In the first seven months of his presidency, Mr. Bongbong Marcos had already made eight foreign trips. People find them too frequent within a short period of time, in the very beginning of his term at that. The Oct. 1 trip was totally unnecessary, his speaking at the UN General Assembly could have been scheduled at a later year in his presidency. Serious domestic problems call for his staying home.

But according to the Department of Trade and Industry’s year-end report, the President’s trips to Indonesia, Singapore, the United States, Cambodia, and Thailand were productive. They brought in $23.6 billion of investment pledges. Included in the report are the recent government export registered and generated investment leads. The Board of Investments and the Philippine Economic Zone Authority had a combined approved investment of P402 billion.

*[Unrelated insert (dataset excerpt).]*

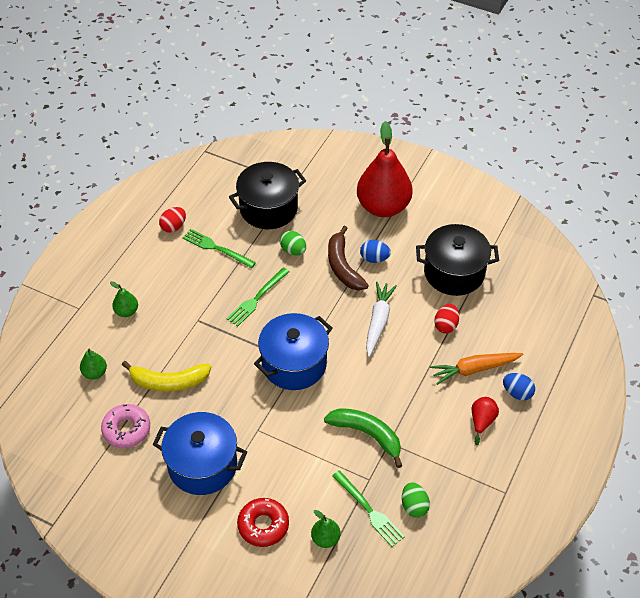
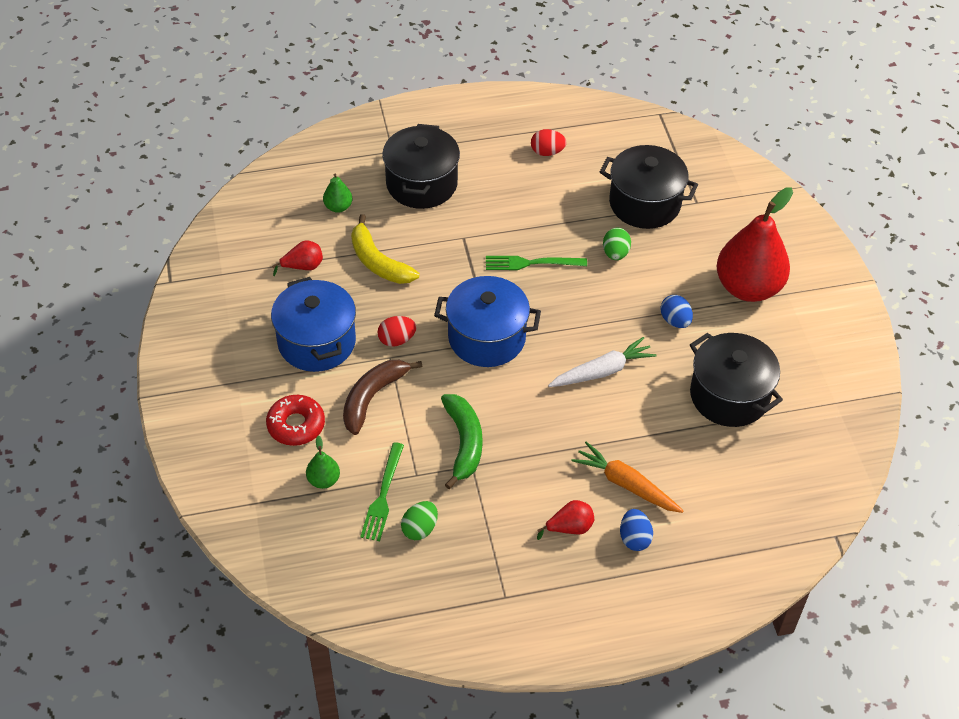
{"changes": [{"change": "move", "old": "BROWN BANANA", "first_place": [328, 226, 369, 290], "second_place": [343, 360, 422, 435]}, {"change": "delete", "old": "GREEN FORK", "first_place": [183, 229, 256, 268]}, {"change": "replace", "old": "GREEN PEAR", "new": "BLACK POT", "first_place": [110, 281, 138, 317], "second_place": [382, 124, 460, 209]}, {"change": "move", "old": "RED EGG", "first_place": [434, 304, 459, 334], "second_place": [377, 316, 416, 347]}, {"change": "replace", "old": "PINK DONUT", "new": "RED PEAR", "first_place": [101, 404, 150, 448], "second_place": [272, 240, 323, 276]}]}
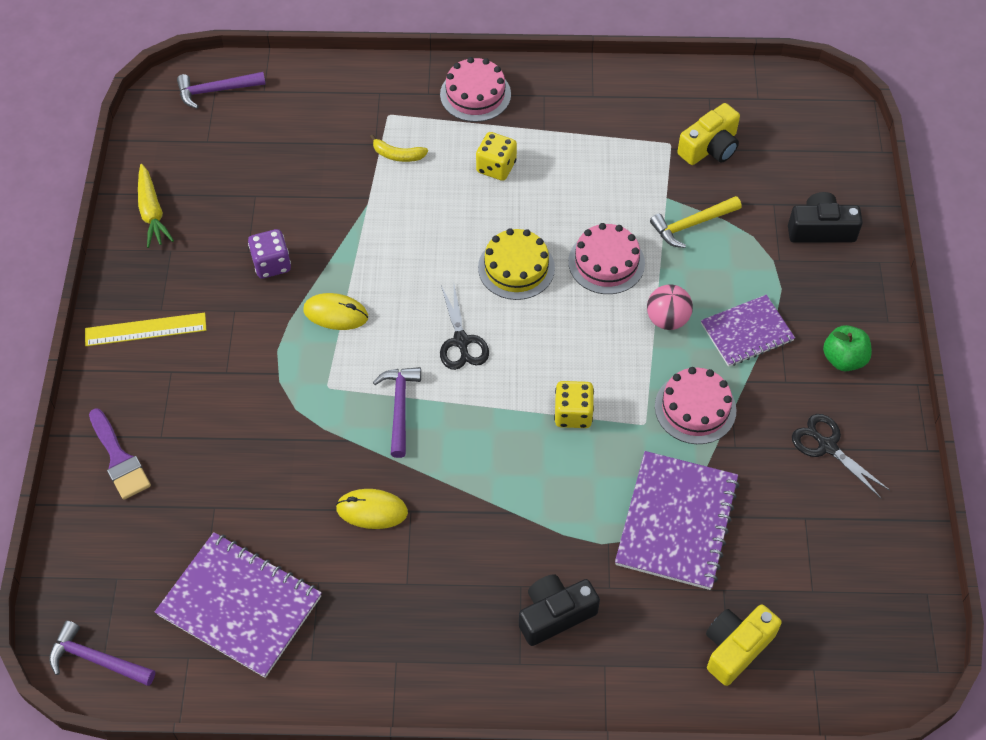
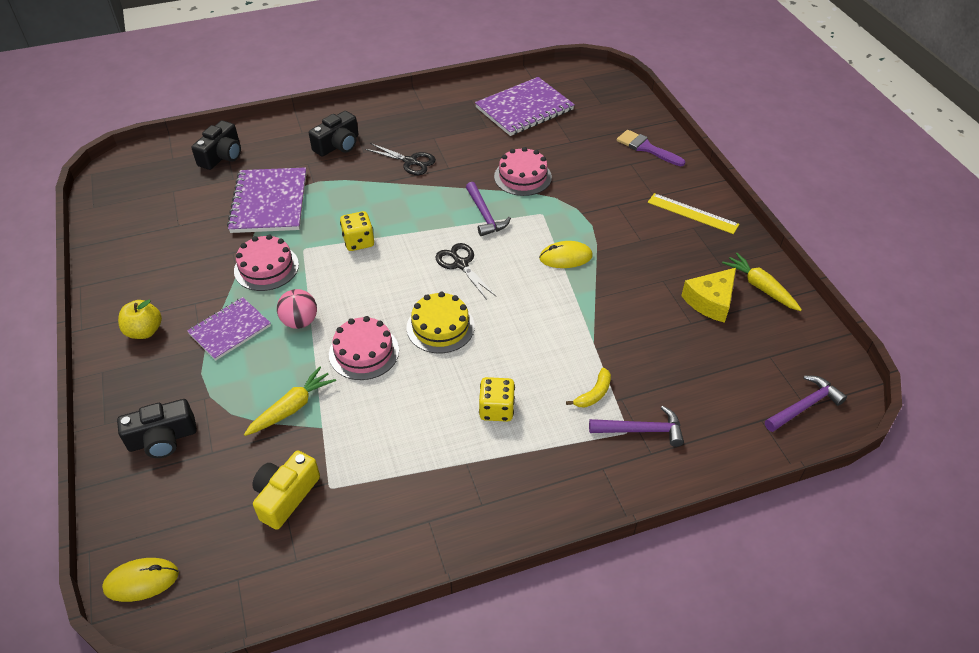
{"changes": [{"change": "move", "old": "PINK CAKE", "first_place": [440, 57, 511, 122], "second_place": [494, 147, 552, 196]}, {"change": "rotate", "old": "YELLOW BANANA", "first_place": [370, 134, 428, 162], "second_place": [566, 368, 611, 407], "degrees": 135}, {"change": "replace", "old": "YELLOW HAMMER", "new": "YELLOW CARROT", "first_place": [650, 196, 741, 248], "second_place": [244, 367, 336, 436]}, {"change": "delete", "old": "PURPLE DICE", "first_place": [248, 229, 291, 278]}, {"change": "rotate", "old": "YELLOW RULER", "first_place": [85, 313, 206, 346], "second_place": [648, 193, 739, 234], "degrees": 60}, {"change": "recolor", "old": "GREEN APPLE", "new": "YELLOW APPLE", "first_place": [823, 325, 872, 371], "second_place": [118, 300, 162, 339]}, {"change": "move", "old": "BLACK SCISSORS", "first_place": [792, 414, 890, 498], "second_place": [365, 143, 436, 175]}, {"change": "move", "old": "YELLOW MOUSE", "first_place": [336, 489, 408, 529], "second_place": [102, 558, 179, 602]}, {"change": "rotate", "old": "PURPLE NOTEBOOK", "first_place": [155, 532, 322, 678], "second_place": [475, 77, 575, 136], "degrees": -45}, {"change": "recolor", "old": "YELLOW CAMERA", "new": "BLACK CAMERA", "first_place": [706, 604, 782, 686], "second_place": [191, 120, 241, 170]}, {"change": "move", "old": "PURPLE HAMMER", "first_place": [49, 621, 155, 686], "second_place": [589, 406, 684, 447]}, {"change": "insert", "new": "YELLOW CHEESE", "second_place": [681, 268, 736, 323]}]}
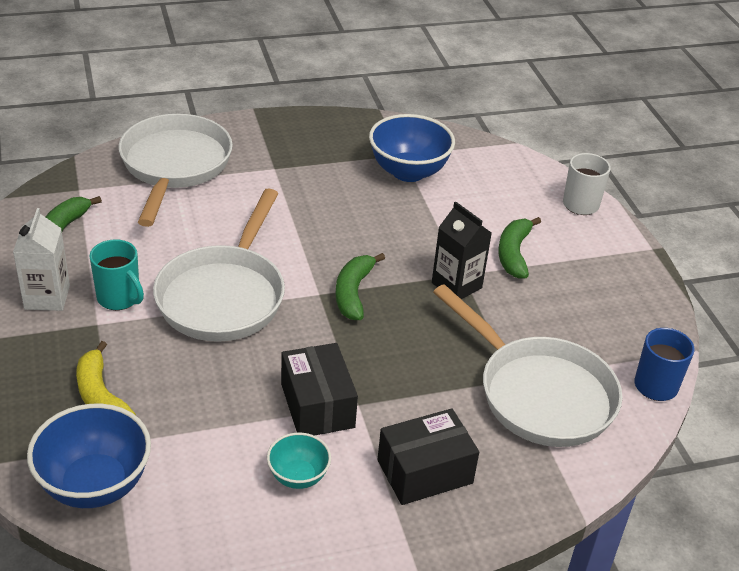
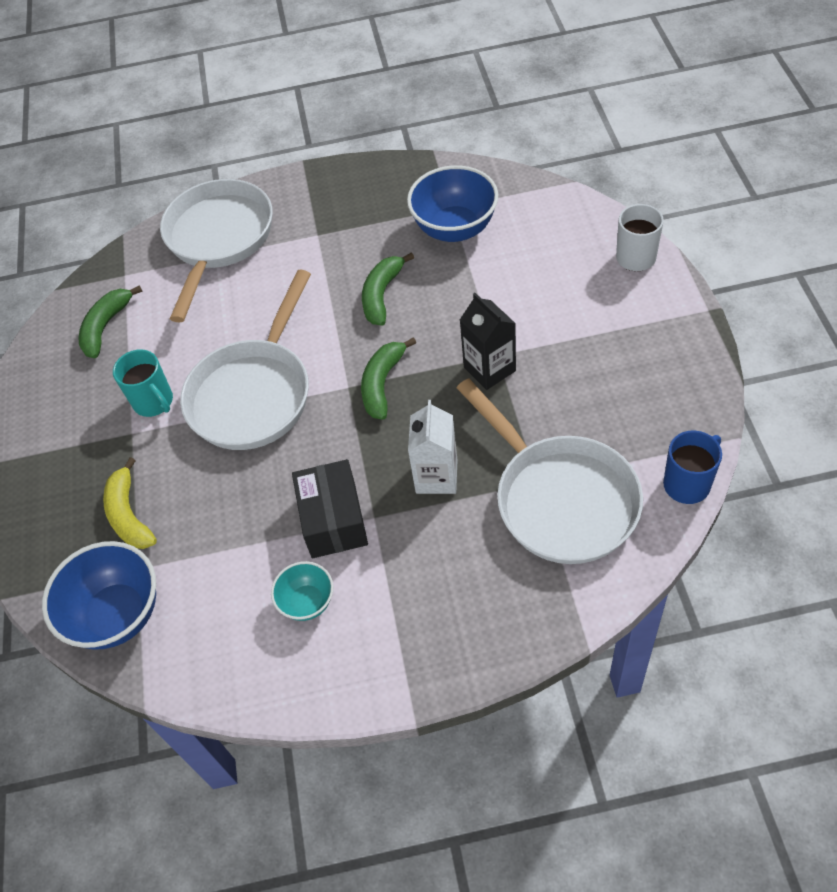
{"changes": [{"change": "move", "old": "WHITE CARTON", "first_place": [13, 208, 70, 311], "second_place": [408, 400, 458, 494]}, {"change": "move", "old": "GREEN BANANA", "first_place": [498, 217, 541, 279], "second_place": [362, 252, 414, 326]}, {"change": "delete", "old": "BLACK BOX", "first_place": [377, 408, 479, 505]}]}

But observers say many of the pledges made during visits of a head of state are customary gestures of courtesy by the host country. The pledges made during President Rodrigo Duterte’s visit to China are cited as examples. Some of the investment pledges made during state visits are existing expansion plans of multinational companies already doing business in the country of the visiting head of state. The plans would be implemented even if the visiting head of state had not come.

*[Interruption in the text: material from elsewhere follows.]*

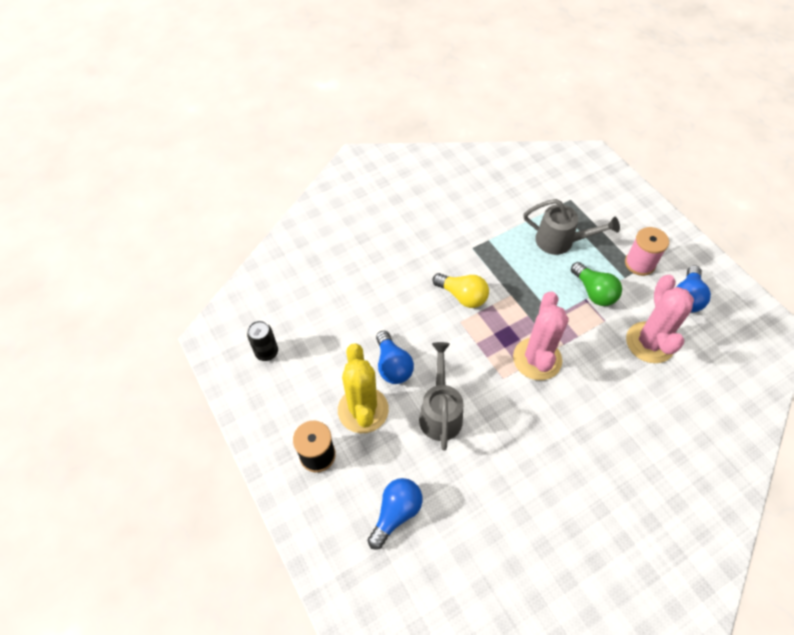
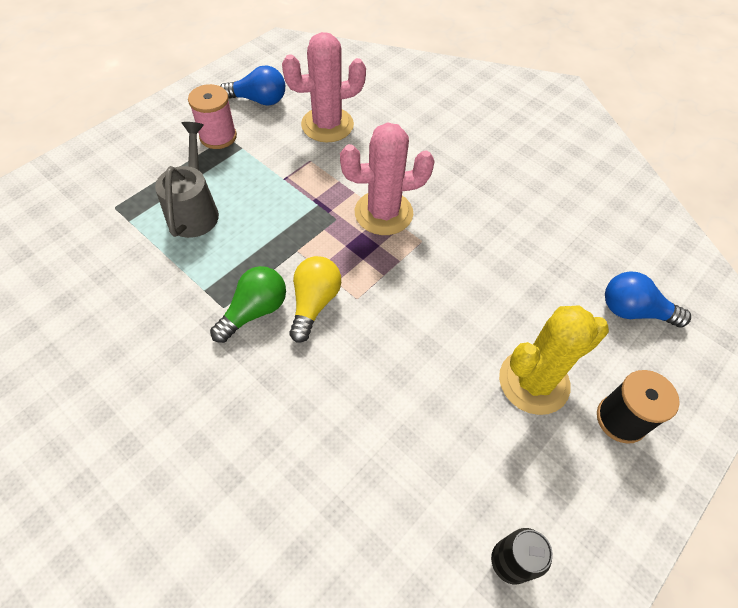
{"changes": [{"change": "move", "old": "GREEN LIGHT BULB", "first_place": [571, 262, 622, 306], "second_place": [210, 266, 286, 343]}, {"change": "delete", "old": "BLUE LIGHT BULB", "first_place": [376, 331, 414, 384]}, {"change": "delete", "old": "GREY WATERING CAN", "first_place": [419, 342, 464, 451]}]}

The President’s trip to Singapore on Oct. 1 was not announced because it was nothing more than a pleasure trip. It was to watch the 2022 Singapore Grand Prix, an auto racing contest. While it was at the invitation of Singapore Prime Minister Lee Hsien Loong, the President’s leaving the country to watch a sporting event while Filipinos were reeling from record high inflation and the devastation wrought by a violent typhoon the week before was an exposure of his insensitivity to his countrymen’s suffering. His bringing along the First Lady, his son, Congressman Sandro Marcos, and his first cousin, Speaker Martin Romualdez and the use of a military jet to fly them to Singapore was suggestive of imperial overindulgence.

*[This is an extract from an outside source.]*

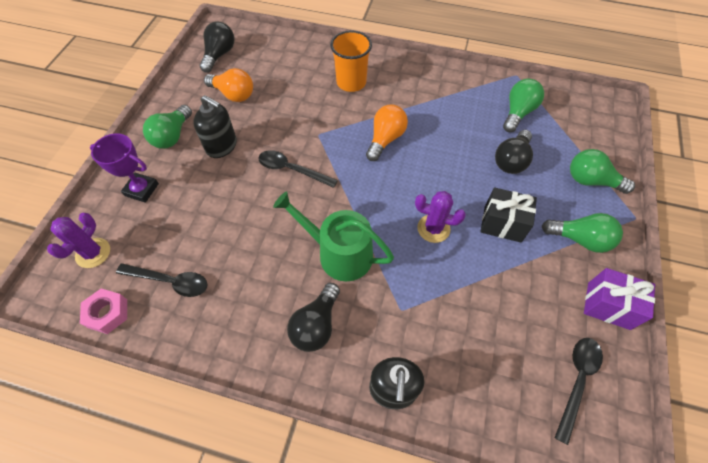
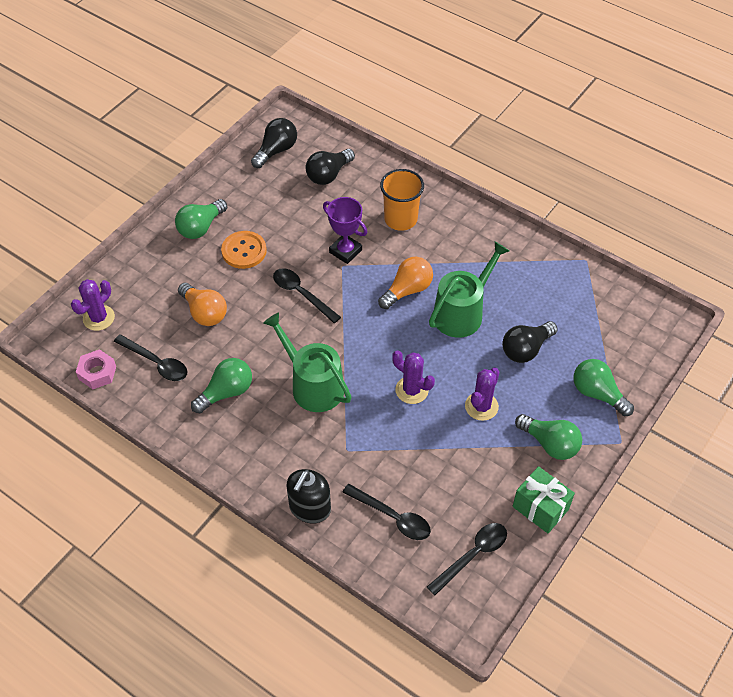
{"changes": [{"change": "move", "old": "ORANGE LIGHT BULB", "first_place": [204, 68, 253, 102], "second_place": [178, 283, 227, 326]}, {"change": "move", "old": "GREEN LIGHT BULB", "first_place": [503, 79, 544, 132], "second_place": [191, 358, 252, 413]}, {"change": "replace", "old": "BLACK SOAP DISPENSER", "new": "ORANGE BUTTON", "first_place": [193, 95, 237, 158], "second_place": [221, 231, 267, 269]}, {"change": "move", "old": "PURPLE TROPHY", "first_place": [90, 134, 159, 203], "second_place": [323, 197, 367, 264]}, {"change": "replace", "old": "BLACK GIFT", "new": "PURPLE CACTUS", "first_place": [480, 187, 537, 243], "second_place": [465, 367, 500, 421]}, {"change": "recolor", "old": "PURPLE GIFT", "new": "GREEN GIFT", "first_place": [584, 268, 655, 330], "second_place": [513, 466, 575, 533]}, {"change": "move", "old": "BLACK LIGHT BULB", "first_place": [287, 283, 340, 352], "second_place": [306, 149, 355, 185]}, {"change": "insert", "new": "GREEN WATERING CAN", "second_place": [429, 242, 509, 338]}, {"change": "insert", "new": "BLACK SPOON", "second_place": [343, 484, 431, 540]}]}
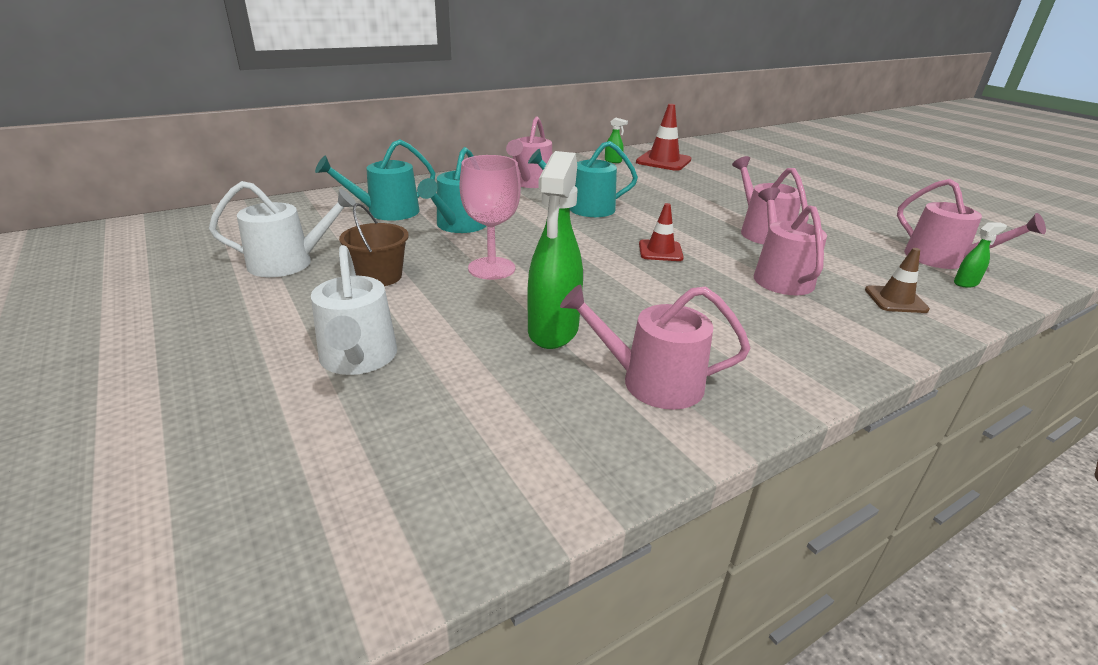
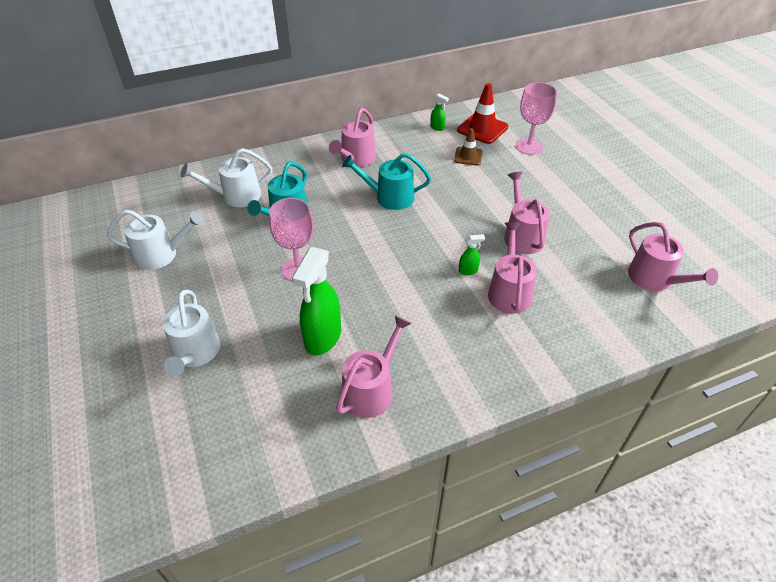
{"changes": [{"change": "recolor", "old": "TURQUOISE WATERING CAN", "new": "WHITE WATERING CAN", "first_place": [315, 139, 435, 221], "second_place": [181, 148, 272, 207]}, {"change": "delete", "old": "BROWN BUCKET", "first_place": [339, 203, 409, 286]}, {"change": "delete", "old": "RED TRAFFIC CONE", "first_place": [639, 203, 684, 261]}, {"change": "move", "old": "GREEN SPRAY BOTTLE", "first_place": [954, 223, 1007, 288], "second_place": [459, 234, 485, 276]}, {"change": "move", "old": "BROWN TRAFFIC CONE", "first_place": [865, 248, 930, 313], "second_place": [454, 128, 483, 166]}, {"change": "rotate", "old": "PINK WATERING CAN", "first_place": [560, 285, 751, 410], "second_place": [336, 315, 412, 418], "degrees": 105}, {"change": "insert", "new": "PINK GOBLET", "second_place": [516, 82, 557, 155]}]}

Political pundits say that while the other trips may have been necessary, the inclusion of members of Congress in the entourage was wrong. Speaker Romualdez accompanied the President on five of those trips, Deputy Speaker Gloria Macapagal Arroyo on three of them, and Congressman Sandro on three of them also.

They contend that foreign affairs are the exclusive purview of the Executive branch of government. The Constitution vests executive power on the President. In official discourse of high government officials and in debates in the halls of Congress, the president is generally recognized as the architect of the country’s foreign policy.

When President Rodrigo Duterte began to evince a foreign policy that distanced the Philippines from the United States and leaned towards warmer relations with China, many political pundits urged other top government officials and senators to dissuade him from embracing that policy. In the vin d’honneur he hosted for the diplomatic corps in November 2018, Foreign Affairs Secretary Teodoro Locsin, Jr. referred to President Duterte as “the country’s chief architect of foreign policy.” During a debate in the Senate in January 2020 on a resolution calling for the Senate to assert its role in the country’s termination or withdrawal from a treaty, Senator Francis Tolentino said the other branches of government should not meddle with the powers of the President over the country’s foreign policy. He pointed out that under the Constitution, the Senate’s consent is only needed in ratifying an agreement.

Deputy Speaker Arroyo may have been president of the country. But the Constitution does not include a provision for the position of “president emeritus.” It will be recalled that when she was president, she brought along her two sons, their wives, their children, and the children’s nannies when she made a state visit to China in 2004. Those family holidays at taxpayers’ expense are long over for her.

After she had served as president she chose to remain in government — as representative of the 2nd District of Pampanga. The House of Representatives is her proper place, not a conference room where foreign relations are negotiated.

Oscar P. Lagman, Jr. is a retired corporate executive, business consultant, and management professor. He has been a political activist since the late 1950s.